Global LNG markets will remain oversupplied into the 2020s due to a surge in production, although soaring demand, especially from China, may tighten the market earlier than expected, the International Energy Agency (IEA) said Oct. 23.

"We will see massive amounts of new LNG capacity coming to the market ... so we will probably continue to have well-supplied markets into the middle of the 2020s," said Keisuke Sadamori, director of energy markets and security at the IEA.

"The Qataris, for example, are going to increase LNG liquefaction capacity by 30% by 2024, which we have not included in our 2017 gas market outlook report," Sadamori said in Singapore on Oct. 23.

Qatar, which is being challenged by Australia as the world's biggest LNG exporter, said in July that it planned to increase its LNG output by 30% to 100 million tonnes within the next five to seven years.

LNG production in the U.S. is also soaring, thanks largely to the shale gas boom of recent years.

But Sadamori said soaring demand could rein in rampant oversupply, which has pulled Asian spot LNG prices from a peak of $20.50 per million British thermal units (MMBtu) in February 2014 to below $10 per MMBtu since 2014.

"Especially in China, we are already seeing something like 40% of year-on-year growth in LNG imports.

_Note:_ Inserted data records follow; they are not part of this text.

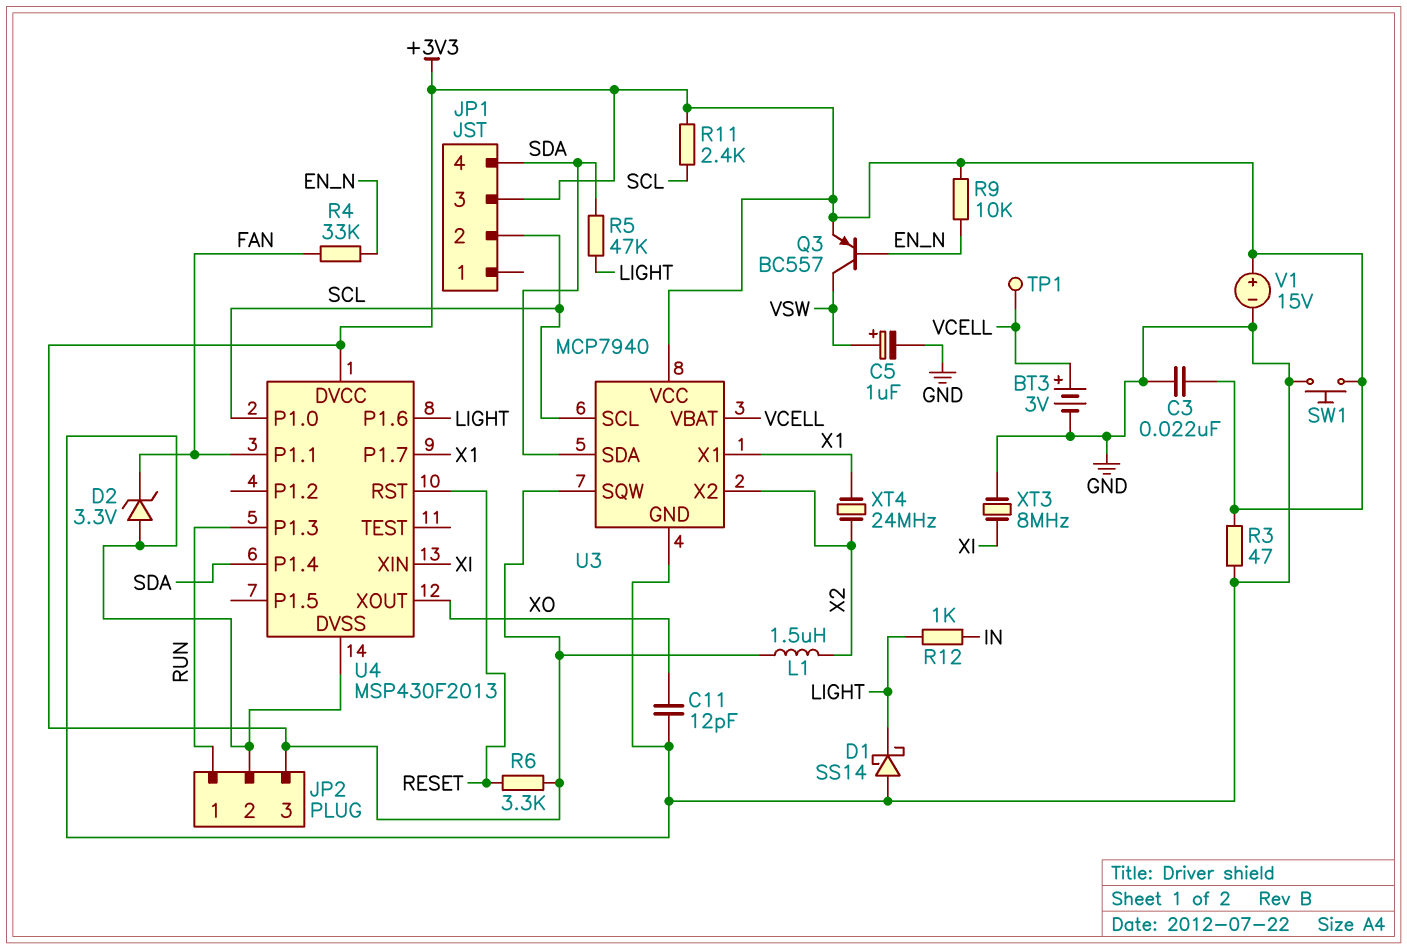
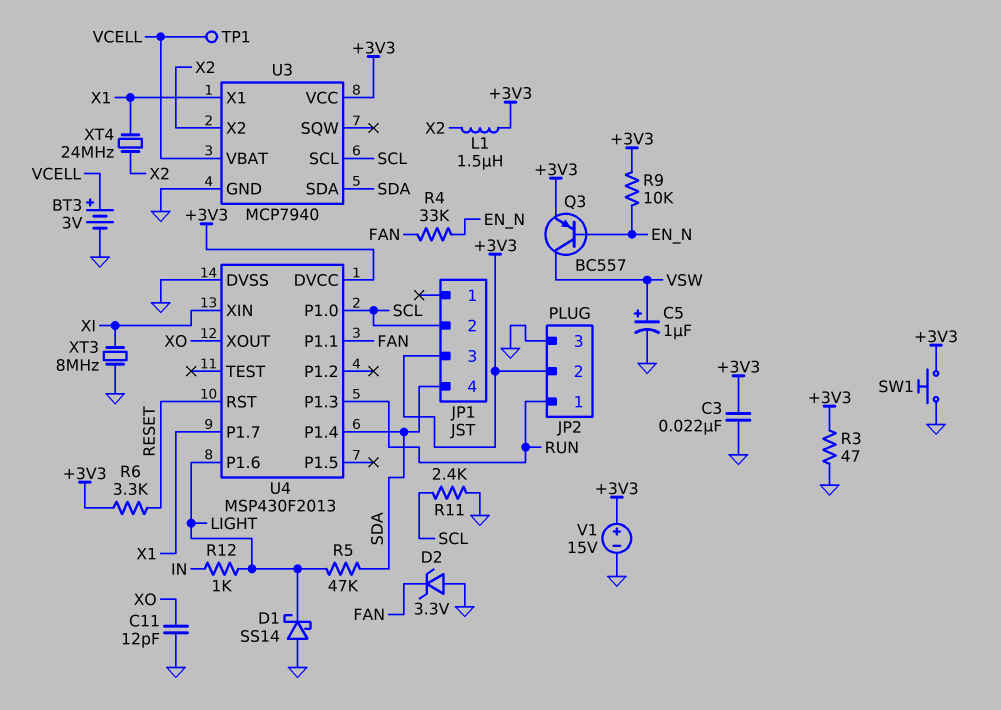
JP2 pin 2: GND -> +3V3
JP2 pin 3: +3V3 -> GND
R11: 2.4k (+3V3, SCL) -> 2.4k (GND, SCL)
U3 pin SQW: +3V3 -> none

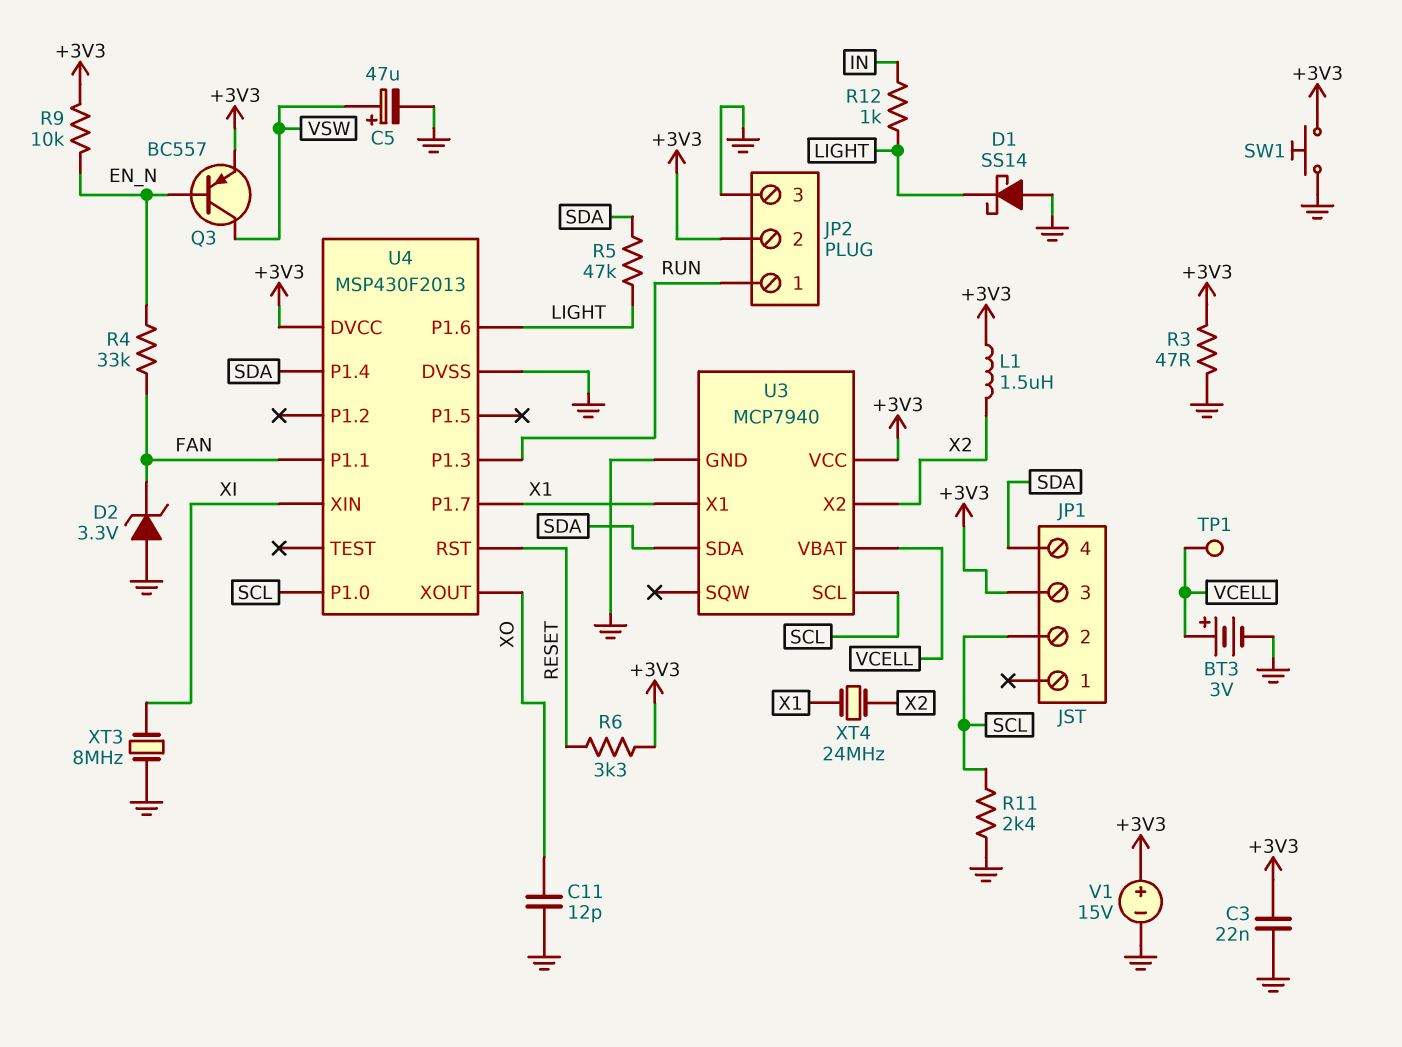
C5: 1uF (plus VSW, minus GND) -> 47uF (plus VSW, minus GND)

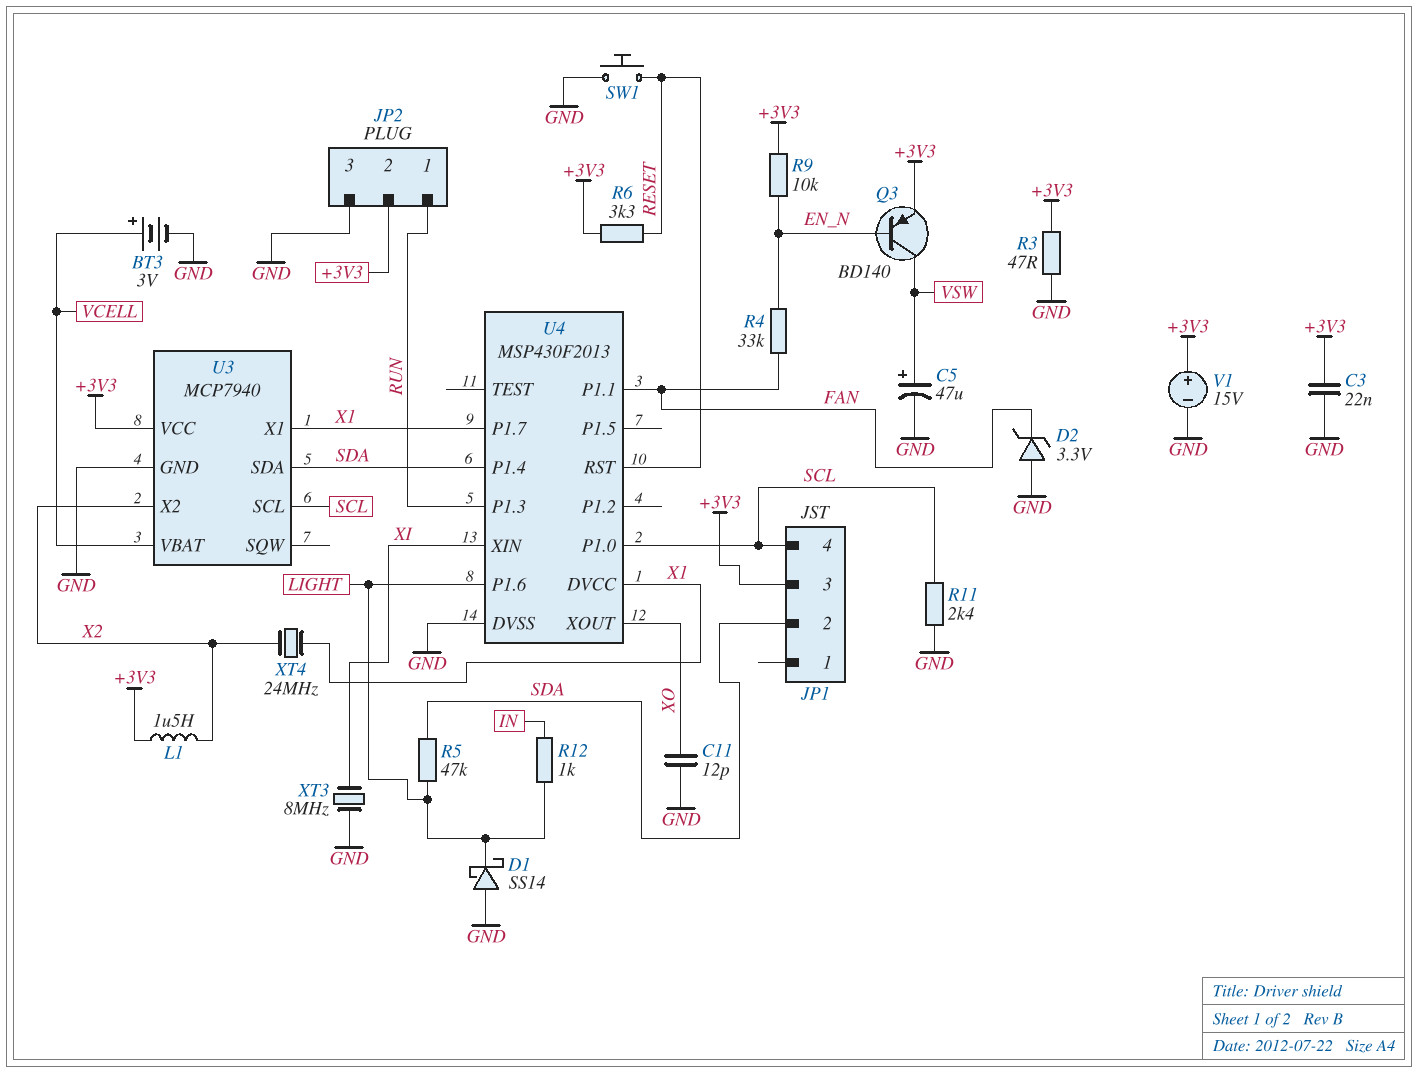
JP1 pin 2: SCL -> SDA
JP1 pin 4: SDA -> SCL
Q3: PNP BC557 (B EN_N, C VSW, E +3V3) -> PNP BD140 (B EN_N, C VSW, E +3V3)
SW1: button (+3V3, GND) -> button (GND, RESET)
TP1: test point (VCELL) -> none
U4 pin DVCC: +3V3 -> X1

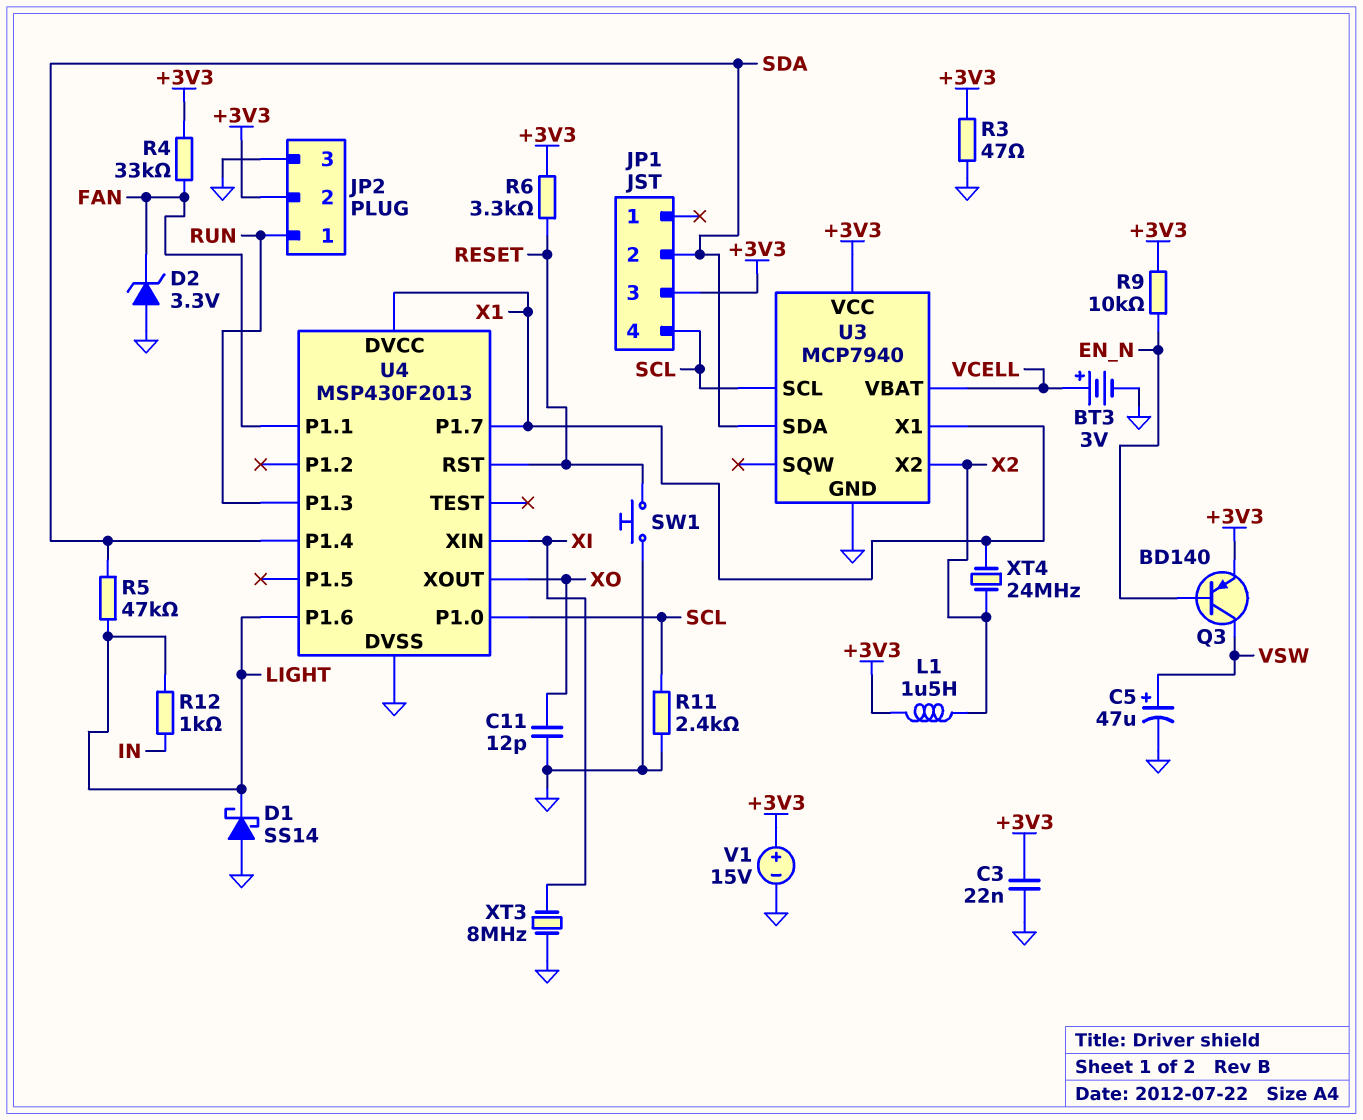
R4: 33k (EN_N, FAN) -> 33k (+3V3, FAN)

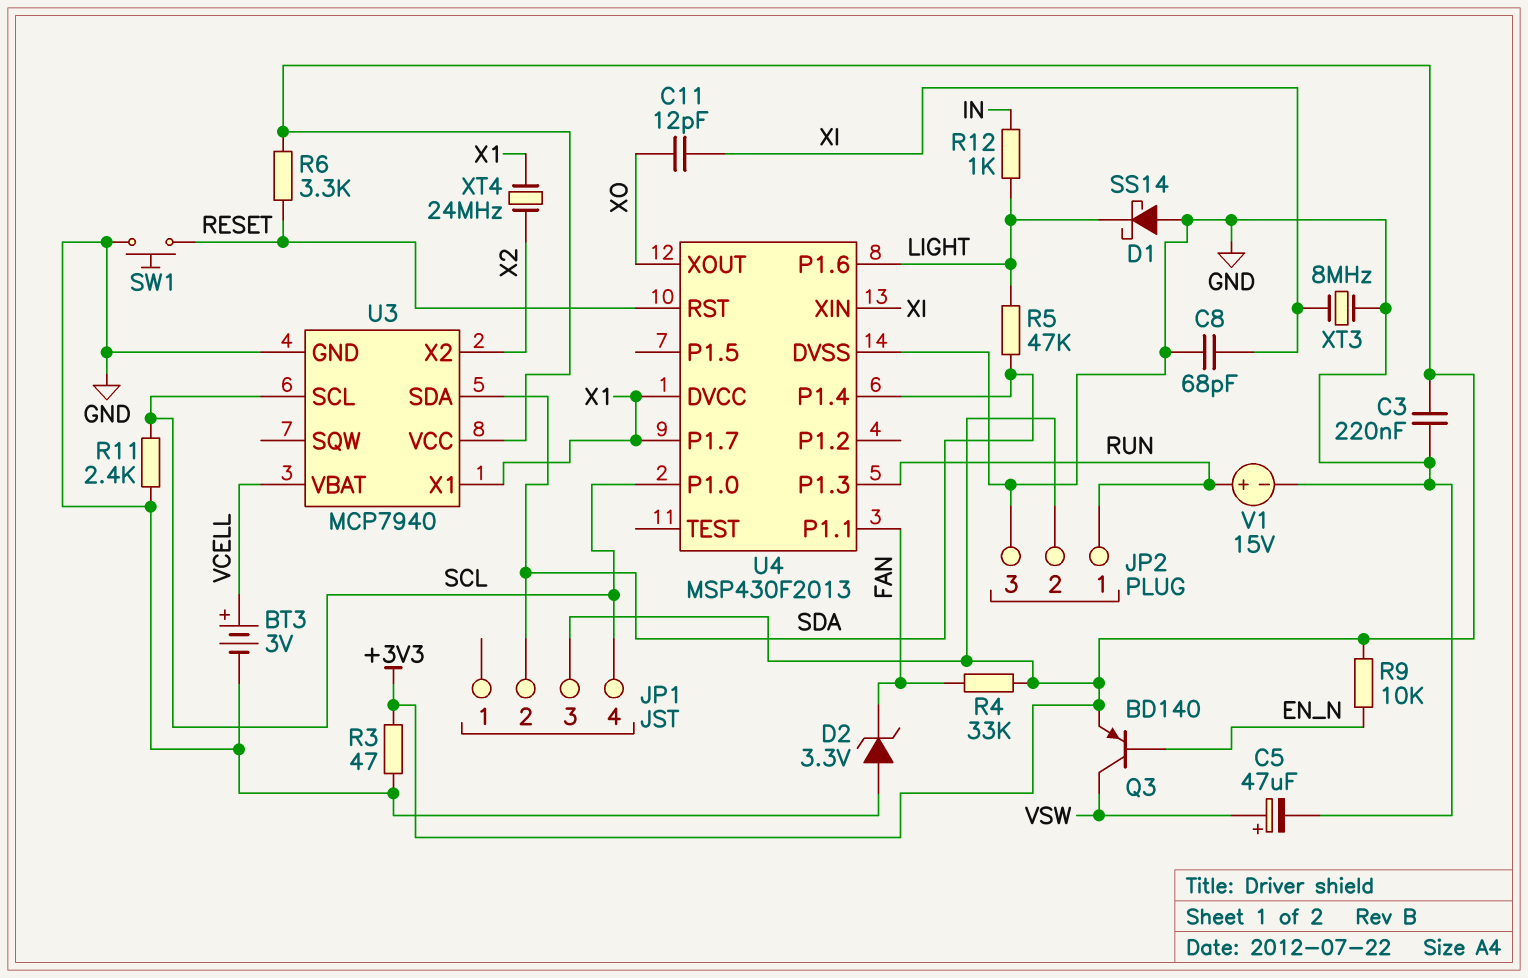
C3: 22nF (+3V3, GND) -> 220nF (+3V3, GND)
C8: none -> 68pF (GND, XI)
C11: 12pF (GND, XO) -> 12pF (XI, XO)
L1: 1.5uH (+3V3, X2) -> none
V1: 15V (plus +3V3, minus GND) -> 15V (plus RUN, minus GND)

So depending on how demand develops, the timing that the market becomes tighter could be earlier than originally forecasted by the industry," he said.

China's LNG imports jumped to their second-highest on record in September as the country ramped up supply for households in northern areas set to use gas for winter heating for the first time in the country's war on smog.

China imported 3.45 million tonnes of LNG last month, according to data released by the General Administration of Customs on Oct. 23, up 37% from the same month a year ago.

Sadamori also said that Asia's LNG markets would gradually become more flexible under pressure from the oversupply.

Asia consumes some 70% of global LNG, yet very little of it is freely traded. Most volumes are delivered under fixed-term contracts between suppliers and big buyers in Japan and South Korea.

"We are seeing a gradual decline in the share of the contracts based on fixed destinations ... We are also seeing a trend of contract duration getting shorter overall," he said.